Песталоцци хотел своими произведениями непосредственно служить народному воспитанию. Первому томику его романа посчастливилось, и он был прочитан в широких кругах народа. Тогда он попробовал сделать его еще более полезным, переработав книгу «Христоф и Эльфа», как Кампэ переработал Робинзона, в своего рода народный учебник. Предполагалось при этом, что деревенская семья с детьми, работниками, служанками и соседями каждый вечер прочитывает из нее одну главу и все совместно обсуждают ее. Но опыт этот не удался, а также еженедельник «Швейцарский листок», который он издавал целый год и писал там почти один, не нашел подходящей почвы, хотя в нем появлялись необыкновенно удачные вещи. Деревенский народ был еще слишком неразвит, чтобы даже своеобразно народный способ изложения Песталоцци оказался доступен его пониманию. Иногда он, правда, брал не тот тон, и тут пришлось многому учиться из опыта. И наконец, ведь само писание было совсем не то, чего он, собственно, хотел, а неудавшаяся попытка основать учреждение для бедных на долгое время лишила его возможности работать непосредственно в народе и вместе с ним в деле его воспитания.
Но мы должны несколько глубже вникнуть в идеи Песталоцци. Они рассчитаны исключительно на его время. Это время было временем феодального управления в определенной стадии – правда, приблизительно в стадии увядания; с другой стороны, промышленность того времени находилась, как уже указано, в самой зачаточной форме – в виде очень неразвитой сельской домашней промышленности. Тем не менее Песталоцци рассматривает вопросы с такой глубиной, что доходит до фундаментов, которые остаются в силе не только для настоящего времени, но и для всего обозримого будущего.
Короче говоря, все это можно свести к трем главным основным требованиям: 1) энергичное участие самого народам более высоком общем образовании; 2) непосредственное, близкое отношение к производительной работе и вместе с этим к хозяйственным основам человеческого существования как природной почве, на которой должно разрастись все остальное; 3) при всем том строжайшее подчинение профессионального, а также светского образования общему гуманитарному образованию, хозяйственная работа, равно как и политический порядок, существуют для человека, а не человек для них.
Социальное направление задачи воспитания доведено у Песталоцци иногда почти до крайности.
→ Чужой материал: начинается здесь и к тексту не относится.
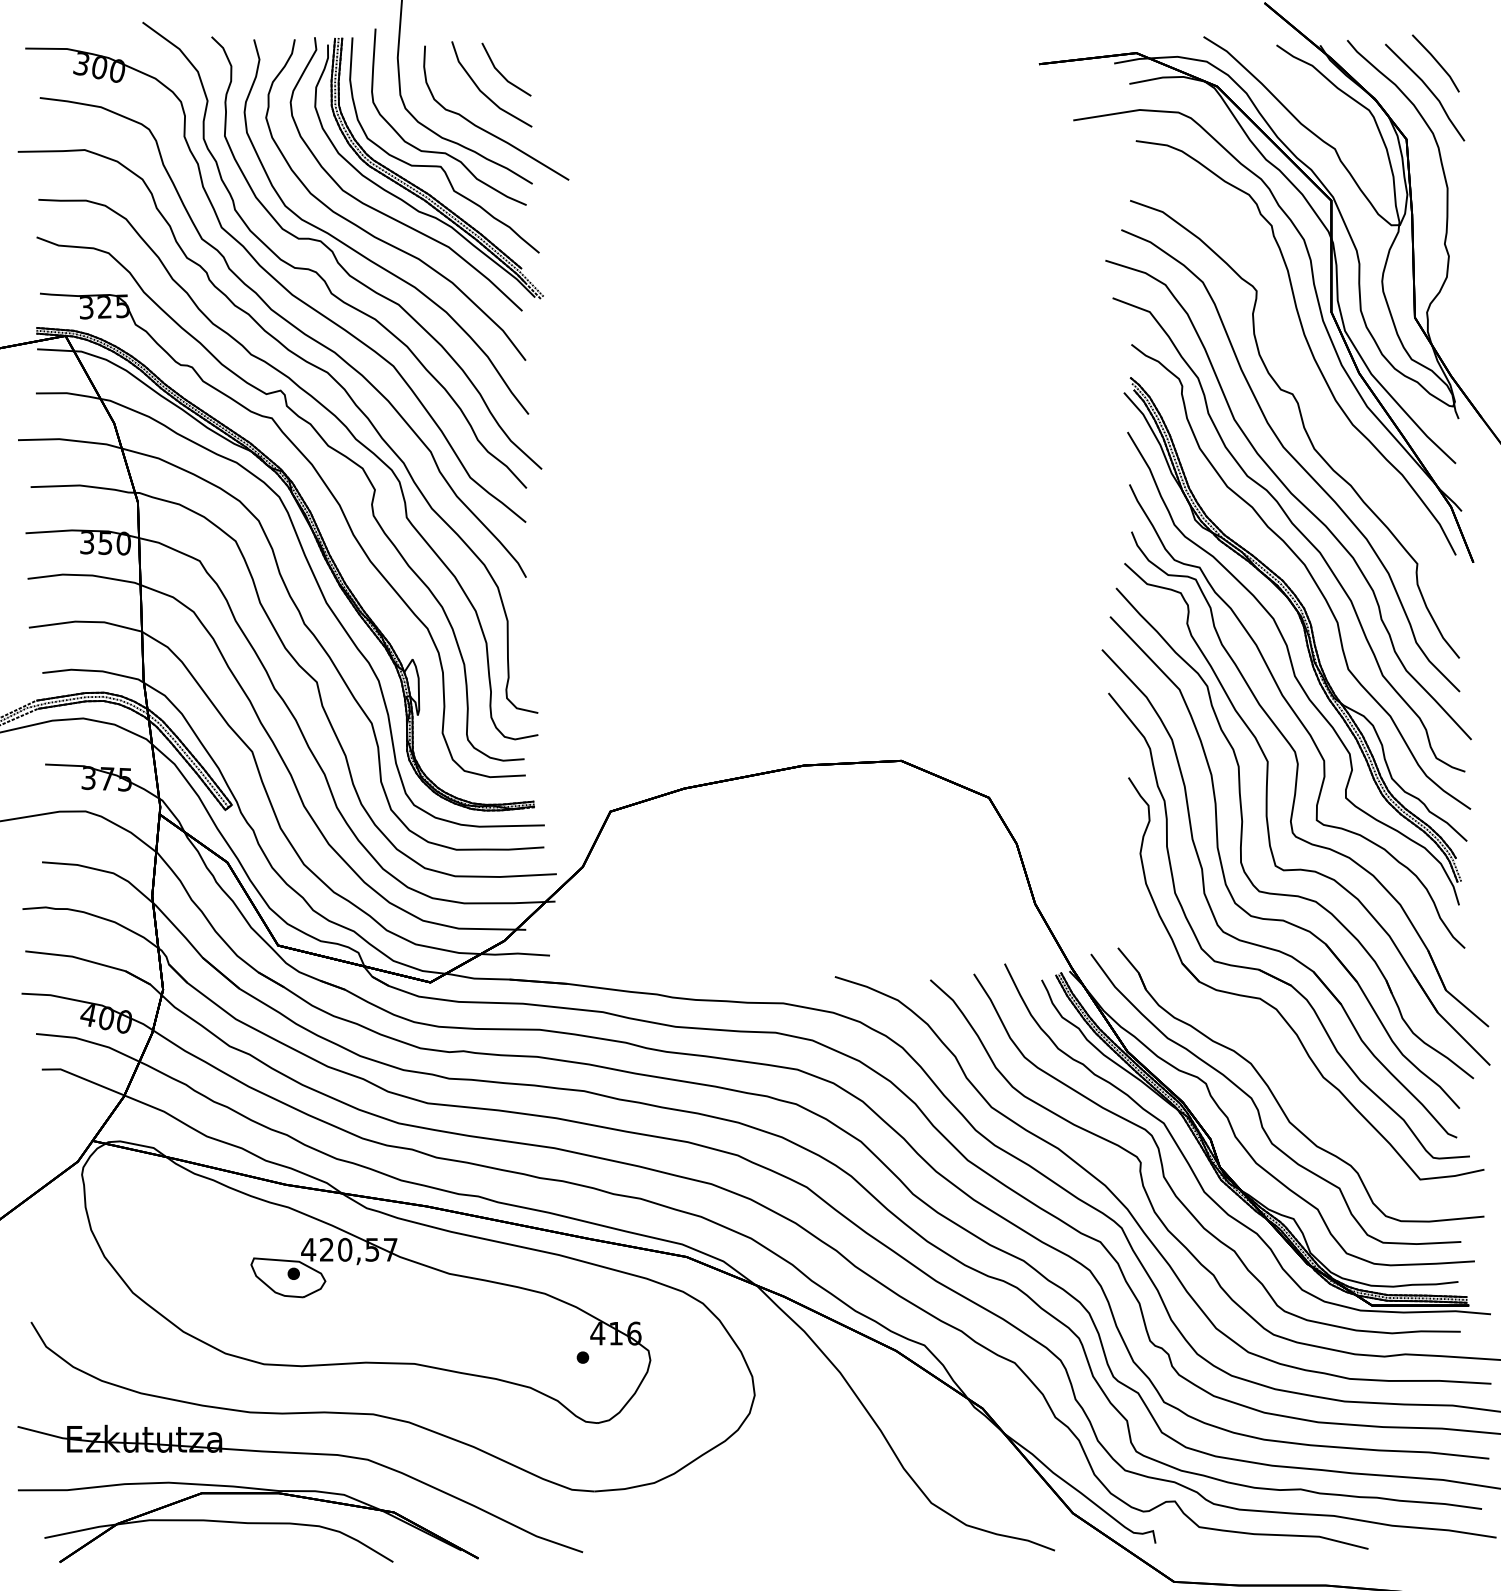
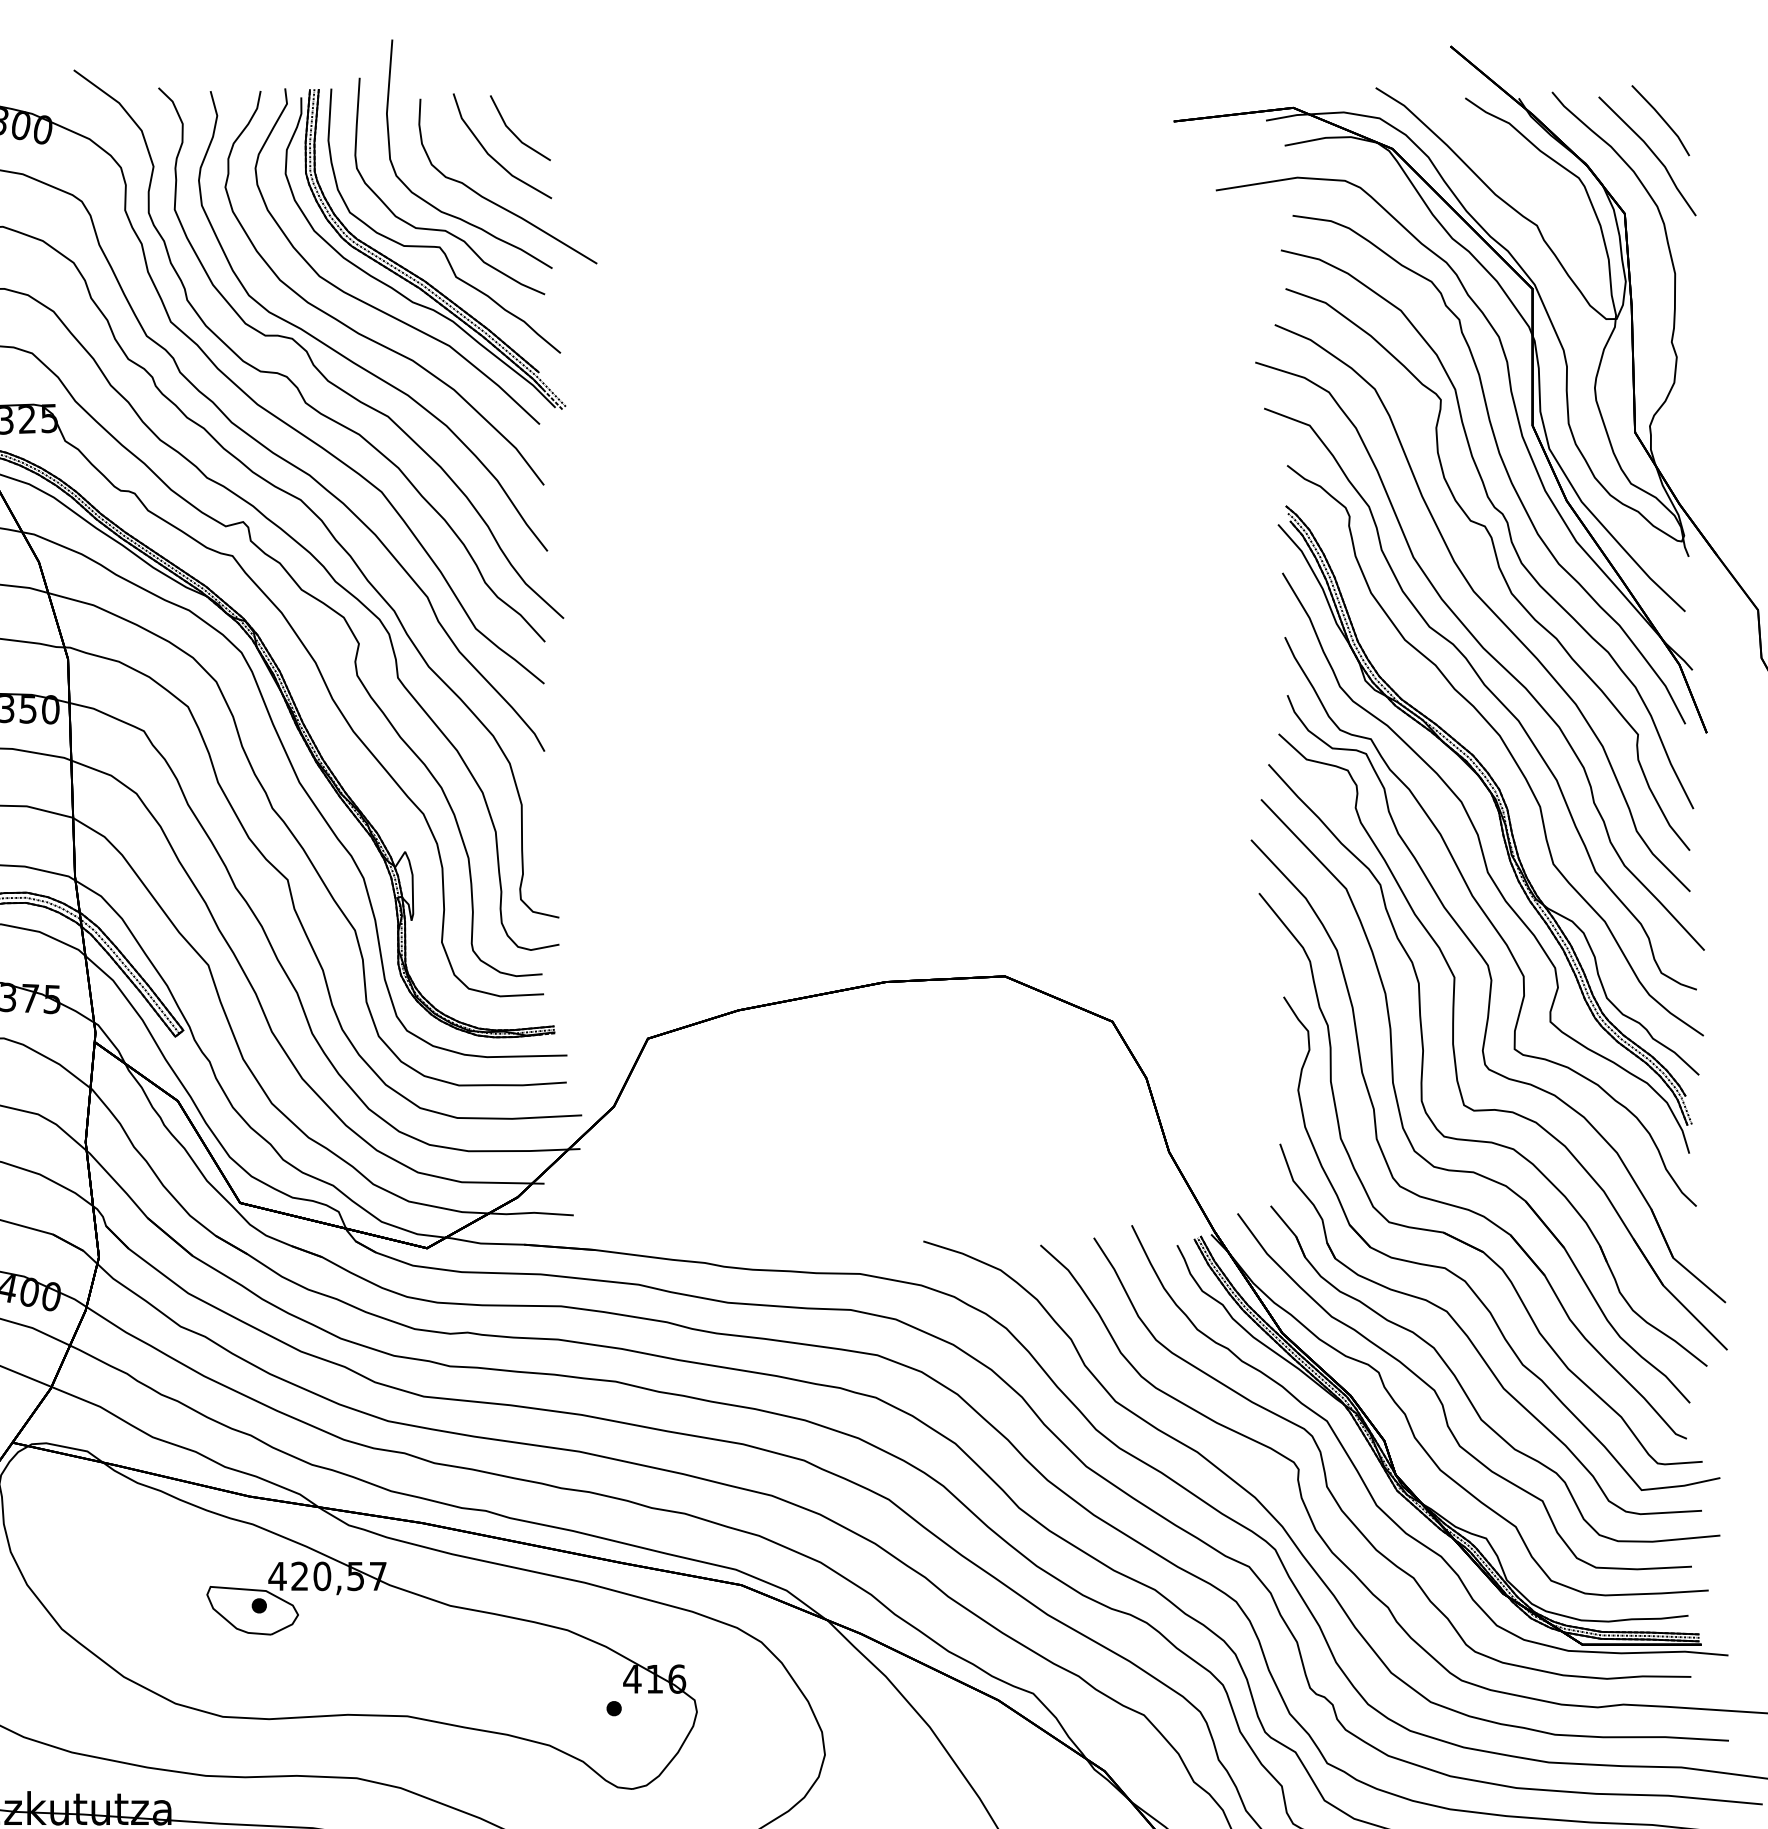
part: (1308, 389) -> (1504, 520), added
part: (1283, 1059) -> (1473, 1342), added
Воспитание человека, говорит он в одном месте, есть не что иное, как «отделка отдельных звеньев большой цепи, которые соединяются вместе и связывают собой все человечество в одно целое, и ошибки в воспитании и обучении человека состоят большею частью в том, что отдельные звенья как бы отрываются от цепи и над ними производятся искусственные опыты так, как будто они существуют сами по себе, а не составляют кольца одной цепи», между тем как все дело заключается в том, чтобы «сделать достаточно сильными и подвижными отдельные звенья, не ослабляя их, и присоединить их к ближайшим, а также подготовить их к повседневному взмаху всей цепи и ко всем ее изгибам». В этих словах не выражена, конечно, в достаточной степени независимая, индивидуальная ценность человеческого образования. Не индивид существует ради общества, как это может показаться на основании этих слов; но нельзя сказать и обратного, так как индивиды существуют вообще только в обществе, как и общество – только в познании и воле индивидов. К совершенному образованию индивида принадлежит здоровое отношение к обществу, как и для истинного общества нужно полное свободное образование всех индивидов. Таким образом, не следует представлять себе отношения индивида и общества, как отношения двух враждебных лагерей, – в идеале, по крайней мере, их отношение должно необходимо принимать форму строгой согласованности. Правда, это уравновешенное отношение индивидуальной личности к обществу оказывается труднодостижимым и его трудно сохранить, и колебания в ту или другую сторону объясняют, почему то в обществе видели врага индивидуальной личности, то индивидуальность оказывалась врагом общества. Песталоцци не оставляет никакого сомнения в том, чего он требует для индивида, но только в обществе, а не отдельно от него, – полной самостоятельности, чистого и совершенного удовлетворения его человеческих потребностей. Он не задается целью сделать людей более государственными, а, наоборот, стремится к очеловечению государства, которое только тогда и возможно, когда общественные отношения между людьми принимают здоровую форму.